Creato il 19 novembre 2012 da Marvigar4

la donna e il burattino

La donna e il burattino

Romanzo spagnolo

Traduzione dall’originale francese La Femme et le Pantin – Roman espagnol

di Marco Vignolo Gargini

11. COME TUTTO PARE SPIEGARSI

Ci lasciarono. Gli inglesi erano spariti per primi.

Signore, fino ad allora avrei trattato da miserabile un uomo, non importa chi, di cui m’avessero detto che aveva picchiato una donna. Eppure, io non so per quale ascendente su me stesso riuscii a contenermi davanti a quella. Le mie dita s’aprivano e si richiudevano, come per strangolare un collo. Si svolgeva in me una lotta spossante tra la mia collera e la mia ma volontà.

Ah! E di certo il segno supremo dell’onnipotenza femminile, questa immunità di cui noi le corrazziamo. Una donna vi insulta in faccia, vi oltraggia: la salutate. Vi picchia: vi proteggete, ma evitate che si ferisca. Vi rovina: lasciatela fare. Vi inganna: non rivelate niente, per paura di comprometterla. Spezza la vostra vita: uccidetevi, per favore! – Ma che mai, per vostra colpa, la più fugace sofferenza non venga ad indolenzire la pelle di questi esseri squisiti e feroci per i quali la voluttà del male sorpassa quasi quella della carne.

Gli Orientali non le trattano come noi, loro che sono i grandi voluttuosi. Le hanno tagliato le unghie perché i loro occhi fossero più dolci. Dominano la loro malevolenza per meglio scatenarne la sensualità. Li ammiro.

Ma per me, Concha rimaneva invulnerabile.

Non m’avvicinai. Le parlai a tre passi di distanza. Lei era sempre in piedi contro il muro, le mani incrociate dietro la schiena, il petto curvo e i piedi giunti, tutta dritta sulle sue lunghe calze nere, come un fiore in un vaso sottile.

«Ebbene!» cominciai, «che hai da dirmi? Avanti, inventa! difenditi! menti ancora; menti così bene!»

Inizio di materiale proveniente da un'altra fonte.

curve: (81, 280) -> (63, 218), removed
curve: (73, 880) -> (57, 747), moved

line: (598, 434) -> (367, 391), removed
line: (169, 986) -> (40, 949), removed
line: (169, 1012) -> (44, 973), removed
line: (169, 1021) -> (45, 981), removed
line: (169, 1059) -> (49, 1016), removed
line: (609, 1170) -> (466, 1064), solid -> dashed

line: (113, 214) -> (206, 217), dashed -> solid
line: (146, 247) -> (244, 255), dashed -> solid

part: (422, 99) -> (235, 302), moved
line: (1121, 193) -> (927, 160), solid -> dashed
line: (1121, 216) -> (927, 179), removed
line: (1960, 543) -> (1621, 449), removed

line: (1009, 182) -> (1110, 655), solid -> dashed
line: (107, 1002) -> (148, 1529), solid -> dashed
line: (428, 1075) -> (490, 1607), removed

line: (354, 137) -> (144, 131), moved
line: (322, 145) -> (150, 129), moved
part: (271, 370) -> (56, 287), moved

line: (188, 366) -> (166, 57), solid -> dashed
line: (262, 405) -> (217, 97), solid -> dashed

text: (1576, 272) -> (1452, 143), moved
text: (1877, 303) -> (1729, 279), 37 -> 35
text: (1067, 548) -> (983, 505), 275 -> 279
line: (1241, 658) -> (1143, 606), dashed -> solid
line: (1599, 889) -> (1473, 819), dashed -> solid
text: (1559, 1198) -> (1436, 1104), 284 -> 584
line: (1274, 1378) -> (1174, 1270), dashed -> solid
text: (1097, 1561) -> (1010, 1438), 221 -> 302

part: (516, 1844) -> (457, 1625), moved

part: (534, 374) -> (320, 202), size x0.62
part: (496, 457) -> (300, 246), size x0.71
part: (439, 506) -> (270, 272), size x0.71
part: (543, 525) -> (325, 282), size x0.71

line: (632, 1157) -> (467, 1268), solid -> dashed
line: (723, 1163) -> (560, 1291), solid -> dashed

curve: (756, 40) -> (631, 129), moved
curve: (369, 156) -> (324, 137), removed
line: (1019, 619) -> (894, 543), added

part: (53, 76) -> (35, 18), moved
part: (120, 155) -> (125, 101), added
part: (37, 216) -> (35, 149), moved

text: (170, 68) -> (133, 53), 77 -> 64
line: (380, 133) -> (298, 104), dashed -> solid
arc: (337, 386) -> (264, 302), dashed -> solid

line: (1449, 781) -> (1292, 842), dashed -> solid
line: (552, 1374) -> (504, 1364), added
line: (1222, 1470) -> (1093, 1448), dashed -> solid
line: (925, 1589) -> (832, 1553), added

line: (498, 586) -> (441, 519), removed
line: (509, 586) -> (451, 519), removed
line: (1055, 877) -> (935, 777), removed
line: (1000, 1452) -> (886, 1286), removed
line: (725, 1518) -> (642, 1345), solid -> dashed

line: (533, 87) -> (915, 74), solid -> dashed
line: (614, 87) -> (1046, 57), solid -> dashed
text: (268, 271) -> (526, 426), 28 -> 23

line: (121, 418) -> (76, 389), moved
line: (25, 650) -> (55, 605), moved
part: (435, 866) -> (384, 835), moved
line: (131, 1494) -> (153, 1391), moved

«Ah! Stupendo!» gridò. «È me che accusa! Entra qui come un ladro, dalla finestra, spacca tutto, mi minaccia, rovina la mia danza, fa fuggire i miei amici…»

«Taci!

«…forse mi farà cacciare di qui, e ora sta a me rispondere! Sono io che ho fatto il male, vero? Questa scena ridicola, sono io che la cerco! Guarda, lasciami, sei troppo stupido!»

E siccome, dopo la sua danza movimentata, perle di sudore nascevano in mille punti della sua pelle brillante, prese in una credenza una spugnetta, e si frizionò dal ventre alla testa come se uscisse dal bagno.

«Così», ripresi, «ecco quel che facevi nella casa stessa in cuit i vedo! Ecco il tuo mestiere! Ecco la donna che amo!»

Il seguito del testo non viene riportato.